Getting enough sleep is also key to resilience and stress relief—although stress itself can interfere with sleep. To improve your sleep habits, go to bed the same time each night and get up the same time each morning.
Relaxation methods, like mindfulness meditation and yoga, can reduce stress and have a positive effect on the immune system.
If you feel overwhelmed by stress, talk with a health care provider or mental health professional. Medications or other therapies might help you cope. In the long run, reducing stress may help you to slow down and enjoy your time with the people and activities you really care about.
Dr. Rodgers answers your questions below:
Is keto diet good for diabetes?
There is no one-size-fits all diet for people with diabetes. The challenge with “diets” in general is that they tend to be short-term because they are hard to stick to. Nutrition, as well as physical activity, are some of the foundations for a healthy lifestyle. There are several dietary patterns—from Mediterranean to vegetarian, to low carb—that can be part of a good nutritional plan for people with diabetes. Your health care provider and/or nutrition professional can help you choose a diet that works for you.
Some general tips include:
- Watch portion sizes.
- Choose foods that are lower in calories, saturated fat, trans fat, sugar, and salt.
- Eat foods with more fiber, such as whole grain cereals, breads, crackers, rice, or pasta.
- Choose foods such as fruits, non-starchy vegetables, whole grains, bread and cereals, and low-fat or skim milk and cheese.
- Drink water instead of juice and regular soda.
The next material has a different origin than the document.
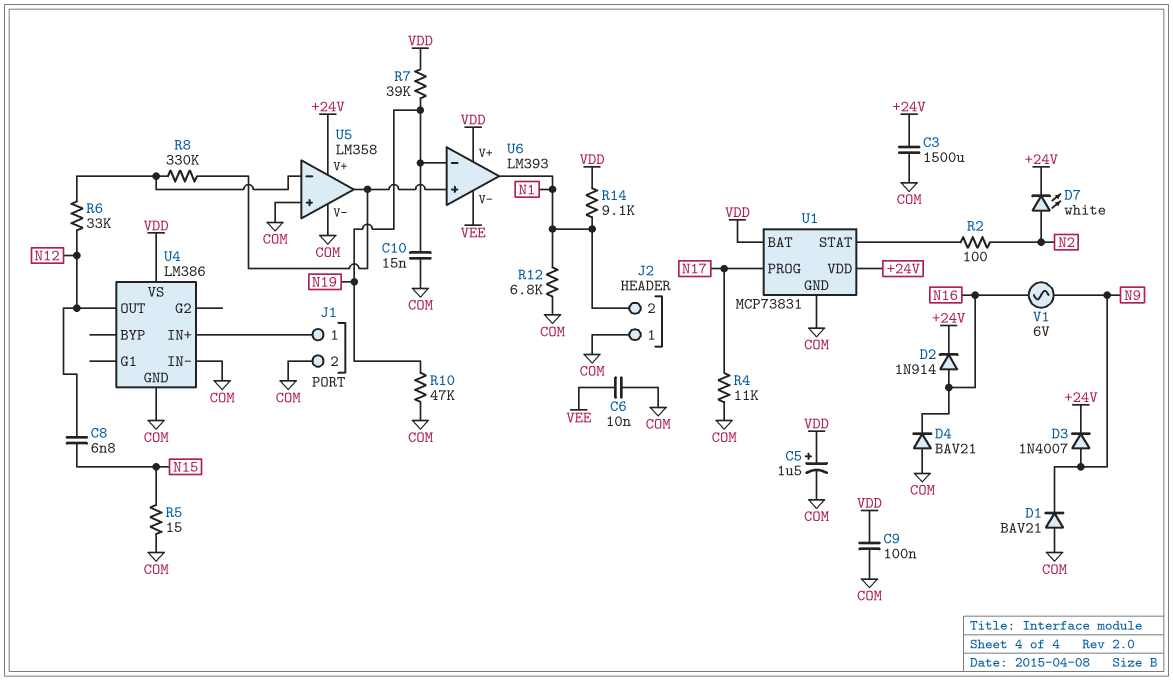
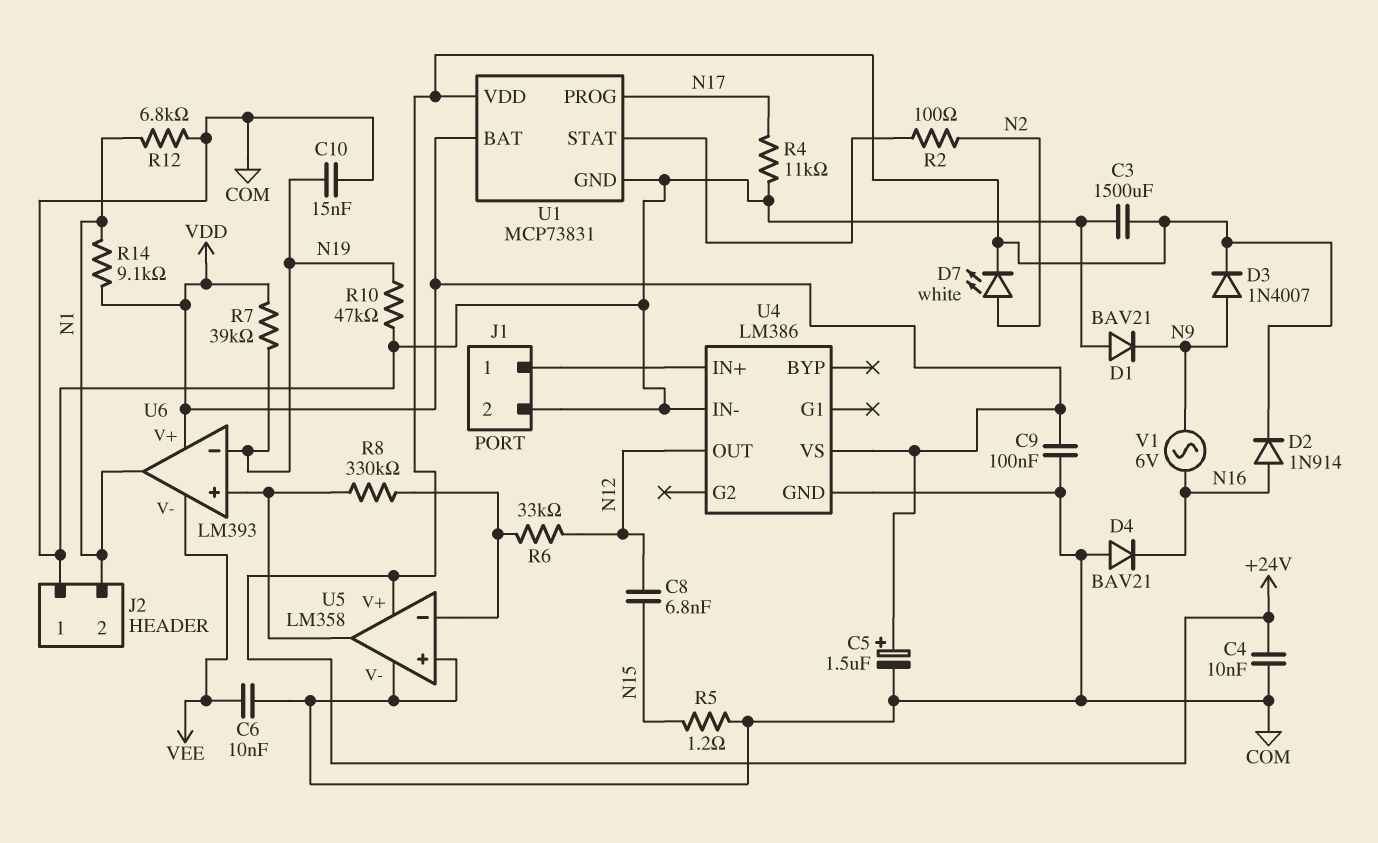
C4: none -> 10nF (+24V, COM)
R5: 15 (COM, N15) -> 1.2 (COM, N15)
You can find specific information about diabetes, eating and physical activity on the NIDDK website. I also encourage you to talk with your health care provider about your diet and goals.
Any updates on NIH sisters walking program?
Sisters Together: Move More, Eat Better encourages black women ages 18 and older to reach and maintain a healthy weight by being more physically active and making healthier food choices. In 2018, NIDDK created a video to describe the Sisters Together program and updated the Sisters Together guide which outlines six steps to help you start your program.
Anyone who sees a need in his or her community and wants to help can start a Sisters Together program. Included in the guide are sample forms, letters, emails, and social media posts you can copy and modify to suit your specific needs. These resources were designed for black women ages 18 and older, and you can adapt them for other groups.
What does it mean when your left leg stays swollen?
A number of conditions can cause leg swelling, including edema or fluid buildup, which can be caused by heart or kidney problems, inflammation or infection, varicose veins, and blood clots. I encourage you to contact your doctor to discuss your concerns.
Griffin P. Rodgers is director of the National Institute Of Diabetes And Digestive And Kidney Diseases (NIDDK).